Obsessively Self-Reflective

I honestly hope you are not reading this blog to find advice on life, the universe, writing, or anything. That sounds more like something I myself might do, and I am goofy enough to think this purple paisley prosy thing is a humor blog. I don’t really give advice, good or otherwise.

Even as a teacher I didn’t tell students how to do things in a do-this, then-do-this, and then-do-this lecture format. If anything, I advised by showing them how I did things, leading by example. I taught skills and concepts by setting up tasks that let kids do things for themselves. Most people learn by doing.

This idea applies no matter what the learning goal is. If you want to do magic, you have to cast some spells for yourself. Roger Bacon’s students in the 13th Century learned to do alchemy and eventually chemistry by blowing up the laboratory repeatedly. If I am capable of any sort of artistical or literarical magic, I have achieved it only by trying to do it, trying to be creativical, and getting readers’ and viewers’ attention by being marketableical and somewhat ironical in my blogging with over-use of artificial -ical endings.

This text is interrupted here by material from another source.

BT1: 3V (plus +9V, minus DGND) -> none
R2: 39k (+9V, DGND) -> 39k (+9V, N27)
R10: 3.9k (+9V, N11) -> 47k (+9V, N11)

So, I treat this blog as way to generate ludicrous ideas and goofy content in order to fascinate readers and sometimes even make them laugh. And I have nothing more to write about than myself and my own experiences. It is obsessively self-inflicted observations about myself. Kinda like standing naked in front of the mirror and learning to laugh at warts and wrinkles. I believe in taking the clothes off of my life experiences and finding the naked truths that were previously hidden. And, no, that doesn’t really explain why it seems I like drawing naked people so much. It’s a metaphor, dang it!

Gilligan never realized how good he had it as the only realistically eligible bachelor on that island.

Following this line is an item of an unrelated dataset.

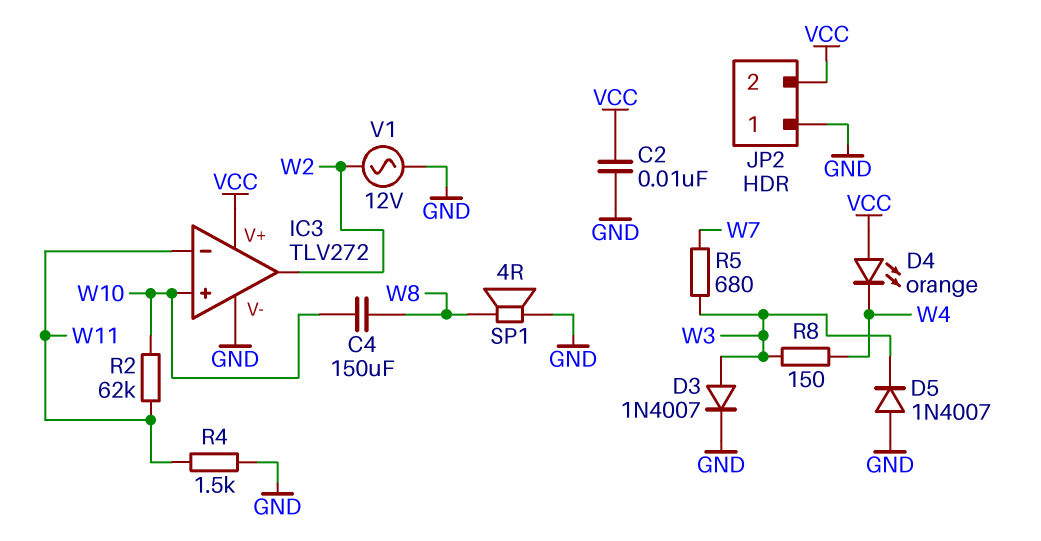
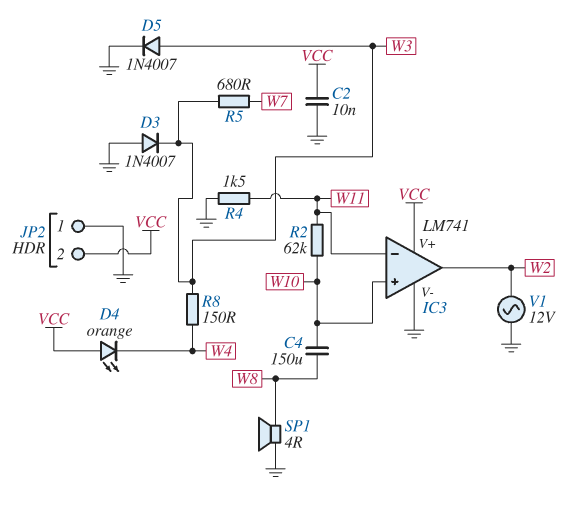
D3: diode 1N4007 (A W3, K GND) -> diode 1N4007 (A GND, K W3)
D5: diode 1N4007 (A GND, K W3) -> diode 1N4007 (A W3, K GND)
IC3: TLV272 -> LM741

So, that’s what this blog is all about. I am explaining what this blog is all about. I am looking at my own experience of life, the embarrassments, the sad truths, the disappointments, the triumphs, all the most personal, private, and public stuff. And I am laughing loud and long. Because that’s what life is. Mastering that fundamental skill. Learning to laugh at life.

Here’s a brief summary of the only good advice you can possibly find by reading this blog. If you want to write well, start writing and teach yourself how to do it. And if you want to learn to laugh, look for what’s funny and laugh loud and long and clear.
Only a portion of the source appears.